New Orleans Daily Crescent, January 21, 1861
There is this difference between the Northern and Southern States, which illustrates the exact nature of the quarrel between the two sections: That, while the Southern States, in the Union, would have interposed no objection to the secession of any Northern State, the Northern States, on the other hand, are thrown into a perfect paroxysm of rage at the mere whisper of an intention to secede, on the part of any State of the South.
Thus, if, at any time within the last ten years, Massachusetts had threatened to leave the Union, the idea, so far from being unpalatable to the South, would have been hailed with the liveliest demonstrations of joy and satisfaction. The South would have bid her go and go quickly, and have esteemed it a happy riddance. But, on the other hand, when any Southern State proposes to leave the Union, Massachusetts becomes intensely disgusted thereat, and considers herself very much insulted and scandalized.
Why is this? Why is it that the South is perfectly willing for the North to secede, while the reverse is true of the North, as respects the South? In social life, when two persons are together; and the presence of one is known to be distasteful to the other, the remedy of withdrawal is universally admitted. But, for the offending and offensive party to follow up the withdrawing party and insist upon forcing his company upon him, when he knows it to be irksome and hateful, is a breach of every canon of good manners and polite society.
When the North tells us that we have no right to withdraw from the Union, we answer that we are perfectly willing to stay in the Union if they themselves will withdraw! We will not question their right to secede, but, on the contrary, will concede it cheerfully. We would perhaps prefer this arrangement to the other. The South, which claims the right of secession for itself, is equally ready and willing to grant the same right to the North; and we will undertake to pledge the Southern States that if those of the North wish to secede from the Union, not only will no objection be raised, but, as to a large majority of them, the secession will be accounted a most fortunate and happy circumstance for us.
But, as the Northern States will not leave the Union, as in common decency they ought to do, seeing that they are so unhappy about the countenance the Union is supposed to give to the institution of slavery, there is no alternative to the South except to withdraw for herself. As it is manifestly impossible for the two sections to get along together in peace and harmony, and as the North, which might withdraw without objection, refuses to do so, we are driven to the necessity of withdrawing ourselves, painful as it appears to be to our loving and considerate friends and brethren of the States of the North.

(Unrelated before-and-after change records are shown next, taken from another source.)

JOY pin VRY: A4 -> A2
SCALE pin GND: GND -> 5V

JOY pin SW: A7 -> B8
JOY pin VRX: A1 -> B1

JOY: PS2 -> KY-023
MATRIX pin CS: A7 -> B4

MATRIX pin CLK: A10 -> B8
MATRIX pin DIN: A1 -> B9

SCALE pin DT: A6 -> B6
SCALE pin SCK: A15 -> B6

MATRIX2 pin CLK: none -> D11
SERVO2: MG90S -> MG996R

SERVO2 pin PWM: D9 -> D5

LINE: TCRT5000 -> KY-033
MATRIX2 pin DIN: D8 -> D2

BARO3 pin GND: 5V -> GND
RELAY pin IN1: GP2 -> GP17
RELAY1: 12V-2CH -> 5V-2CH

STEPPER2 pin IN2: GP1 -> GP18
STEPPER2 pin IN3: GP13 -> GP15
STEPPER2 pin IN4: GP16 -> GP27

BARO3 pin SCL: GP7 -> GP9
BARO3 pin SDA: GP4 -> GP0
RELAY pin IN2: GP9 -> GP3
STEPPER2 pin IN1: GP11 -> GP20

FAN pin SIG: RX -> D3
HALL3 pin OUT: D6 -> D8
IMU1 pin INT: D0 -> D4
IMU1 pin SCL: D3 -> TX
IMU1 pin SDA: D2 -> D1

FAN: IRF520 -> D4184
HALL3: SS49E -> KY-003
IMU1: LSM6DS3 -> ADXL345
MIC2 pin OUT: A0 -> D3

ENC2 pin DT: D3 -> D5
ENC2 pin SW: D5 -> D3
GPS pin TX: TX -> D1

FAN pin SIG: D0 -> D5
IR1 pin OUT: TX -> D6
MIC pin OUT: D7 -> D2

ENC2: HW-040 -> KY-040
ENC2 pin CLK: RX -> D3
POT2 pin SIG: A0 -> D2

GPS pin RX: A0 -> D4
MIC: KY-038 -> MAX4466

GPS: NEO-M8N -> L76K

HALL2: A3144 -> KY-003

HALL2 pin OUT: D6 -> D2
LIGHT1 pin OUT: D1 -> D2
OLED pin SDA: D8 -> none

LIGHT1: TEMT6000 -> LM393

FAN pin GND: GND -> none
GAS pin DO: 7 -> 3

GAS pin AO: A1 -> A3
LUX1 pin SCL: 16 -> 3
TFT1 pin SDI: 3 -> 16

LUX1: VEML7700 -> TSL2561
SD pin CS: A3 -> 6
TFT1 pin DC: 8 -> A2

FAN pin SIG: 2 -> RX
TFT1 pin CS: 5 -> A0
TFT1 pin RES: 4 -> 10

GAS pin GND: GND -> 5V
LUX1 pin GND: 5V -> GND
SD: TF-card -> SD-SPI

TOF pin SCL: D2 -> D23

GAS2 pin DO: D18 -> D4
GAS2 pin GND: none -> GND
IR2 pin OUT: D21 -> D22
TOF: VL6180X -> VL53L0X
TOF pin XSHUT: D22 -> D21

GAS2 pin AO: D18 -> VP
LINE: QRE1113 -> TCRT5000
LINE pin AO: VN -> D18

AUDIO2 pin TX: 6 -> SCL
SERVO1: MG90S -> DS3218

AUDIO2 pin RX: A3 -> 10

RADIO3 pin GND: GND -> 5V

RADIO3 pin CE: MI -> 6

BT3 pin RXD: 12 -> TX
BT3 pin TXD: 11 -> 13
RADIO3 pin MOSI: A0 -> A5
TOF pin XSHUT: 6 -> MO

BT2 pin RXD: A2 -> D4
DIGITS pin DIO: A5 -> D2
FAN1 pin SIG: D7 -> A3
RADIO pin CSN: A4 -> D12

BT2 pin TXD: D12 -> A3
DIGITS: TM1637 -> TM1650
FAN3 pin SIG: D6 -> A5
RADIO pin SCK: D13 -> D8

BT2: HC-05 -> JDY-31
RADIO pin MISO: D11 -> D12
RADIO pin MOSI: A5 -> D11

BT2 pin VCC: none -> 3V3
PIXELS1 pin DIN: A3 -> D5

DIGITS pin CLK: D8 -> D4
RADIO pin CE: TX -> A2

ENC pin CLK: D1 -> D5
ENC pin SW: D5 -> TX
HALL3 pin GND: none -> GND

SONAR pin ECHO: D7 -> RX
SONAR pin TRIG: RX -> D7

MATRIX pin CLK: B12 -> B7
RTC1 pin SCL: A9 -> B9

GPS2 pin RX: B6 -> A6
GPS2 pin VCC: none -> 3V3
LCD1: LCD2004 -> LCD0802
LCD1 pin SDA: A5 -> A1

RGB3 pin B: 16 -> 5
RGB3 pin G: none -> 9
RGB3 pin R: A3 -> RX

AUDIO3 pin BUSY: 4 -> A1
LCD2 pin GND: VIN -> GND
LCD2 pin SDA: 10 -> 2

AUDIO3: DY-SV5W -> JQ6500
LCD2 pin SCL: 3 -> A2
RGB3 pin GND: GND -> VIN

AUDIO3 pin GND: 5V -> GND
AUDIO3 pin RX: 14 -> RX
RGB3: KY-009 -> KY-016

But, why is there such objection made to the withdrawal of the South? We are told by Abolition orators and organs that the South is a poor, miserable region—that most of the wealth, the enterprise, and the intelligence of the nation is in the North—that the Southern people, as was said by Sumner in the Senate, are identified with, and apologists for, an institution essentially "barbaric"—that our section is unable to support a mail system, and that we are pensioners, to that extent, of the Federal Government—that we are, in short, a semi-civilized, God-forsaken people, a long ways behind the "great North" in the arts, in refinement, in education, in enterprise, and in everything else that constitutes what they call "civilization." One would suppose they would be eager to be relieved of association with a people of whom they have so poor an opinion. So far the contrary, however, they are, as we have before said, mortally offended at the bare idea of our dissolving with them our political connection.
There must be a reason for this, as there is for everything else, and the reason is plain enough. All that they say about the South is false, and, what is more, they know it to be false. They know that the South is the main prop and support of the Federal system. They know that it is Southern productions that constitute the surplus wealth of the nation, and enables us to import so largely from foreign countries. They know that it is their import trade that draws from the people's pockets sixty or seventy millions of dollars per annum, in the shape of duties, to be expended mainly in the North, and in the protection and encouragement of Northern interests. They know that it is the export of Southern productions, and the corresponding import of foreign goods, that gives profitable employment to their shipping. They know that the bulk of the duties is paid by the Southern people, though first collected at the North, and that, by the iniquitous operation of the Federal Government, these duties are mainly expended among the Northern people. They know that they can plunder and pillage the South, as long as they are in the same Union with us, by other means, such as fishing bounties, navigation laws, robberies of the public lands, and every other possible mode of injustice and peculation. They know that in the Union they can steal Southern property in slaves, without risking civil war, which would be certain to occur if such a thing were done from the independent South. And, above and beyond all this, is the Puritanic love of mean tyranny and cold-blooded, inexorable oppression, which the Union enables them to cherish and reduce to practice—coupled with the Pharisaical boast of "holier than thou," which they are constantly uttering as a reproach to the South—both of which feelings are innate in the descendants of the Pilgrims, and have become a part of their nature, which they could not get rid of it they wished.
These are the reasons why these people do not wish the South to secede from the Union. They are enraged at the prospect of being despoiled of the rich feast upon which they have so long fed and fattened, and which they were just getting ready to enjoy with still greater gout and gusto. They are mad as hornets because the prize slips them just as they are ready to grasp it. Their fruitless wailing and frantic rage only serve to confirm the South in her inflexible determination to break up an alliance which is as unnatural as it is, to us, oppressive and degrading.